One of Harpp’s plans is to give more undergraduates the opportunity to teach and tutor. He wants to expand an existing initiative in which undergraduates who have successfully completed the World of Chemistry survey course return to assist in the tutoring of class material prior to midterms and final exams. These Tomlinson Teaching Award winners – who receive a stipend for their efforts – lead a variety of quizzes and tutoring sessions to help their peers prepare for midterms and final exams.
“Right now we only do this for the World of Chem course,” said Harpp, “but I want to expand this type of program across the Faculty. I honestly believe we can have the Teaching Award for up to 200 undergraduates. And, in speaking with my faculty colleagues, they’d love to benefit from the help of these talented, motivated students.”

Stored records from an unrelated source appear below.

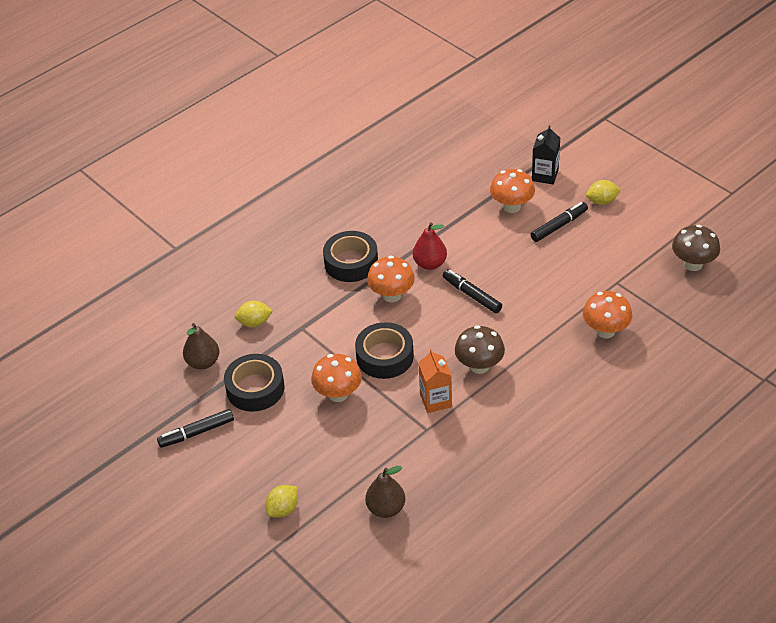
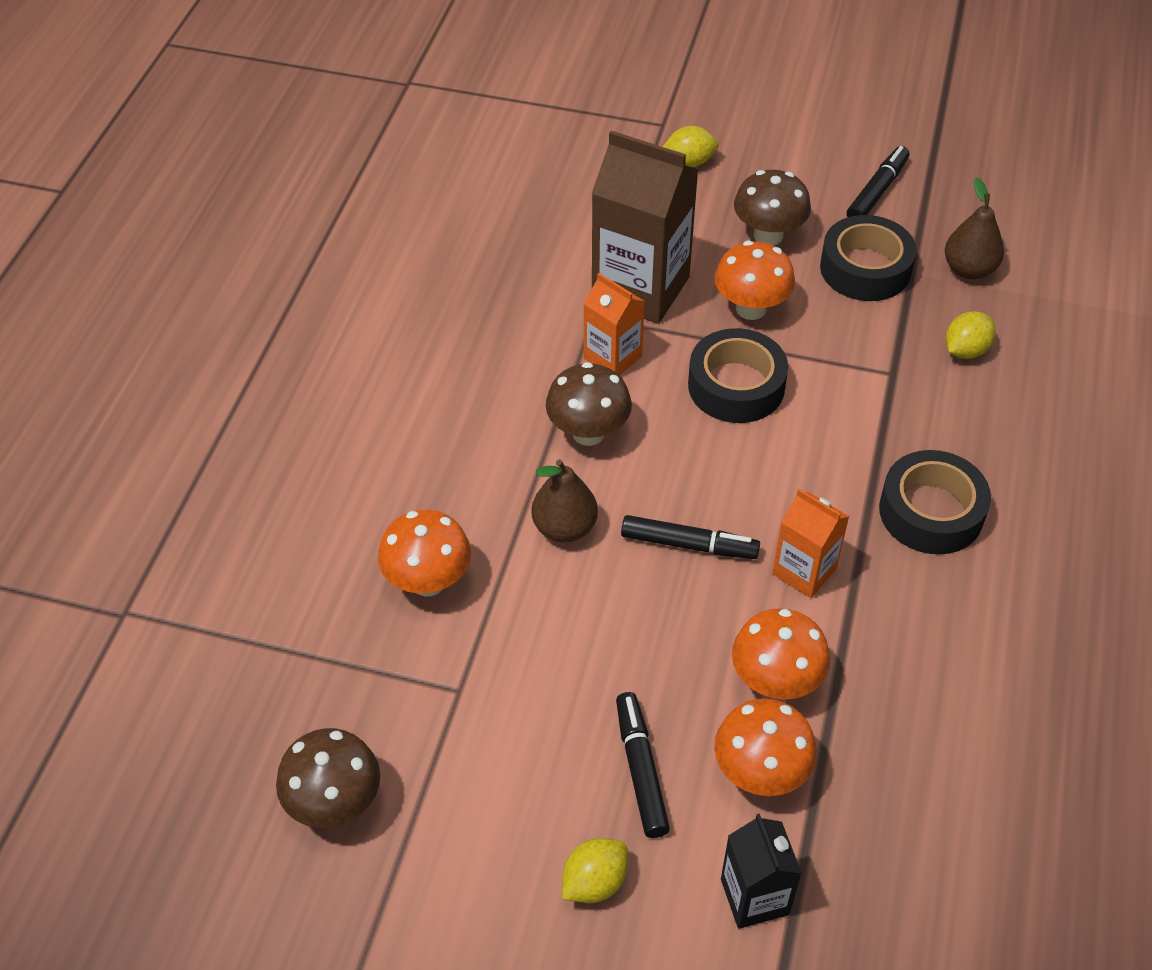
camera: 145 degrees right, 5 degrees up
(283, 509) = (689, 162): yellow lemon -> yellow lemon turned 75 degrees clockwise
(286, 434) = (768, 235): none -> brown mushroom
(386, 508) = (570, 211): brown pear -> brown pear (564, 527)
(387, 434) = (640, 288): none -> brown carton
(392, 295) = (813, 484): orange mushroom -> orange mushroom (775, 682)
(430, 264) = (804, 571): red pear -> orange carton
(558, 226) = (640, 770): black marker -> black marker turned 150 degrees clockwise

Florence Blackman, a U2 anatomy student worked with Harpp and the World of Chem course this past two years and says the experience was eye-opening. “The best part is being able to clarify material for people who are a little confused,” she said. “But it also has given me real insight into what it is like to teach. The whole experience has been invaluable.”
As is his wont, Harpp has lots of other ideas percolating, including possibly establishing a Tomlinson Research Award that provides modest stipends for undergrads looking to volunteer in a lab; and better support the multitude of science outreach projects that already exist at McGill.
“There are so many wonderful outreach programs originating from within this Faculty that nobody hears about,” said Harpp. “I want to support these projects in any way I can, including helping them with getting the word out and in getting more funds.”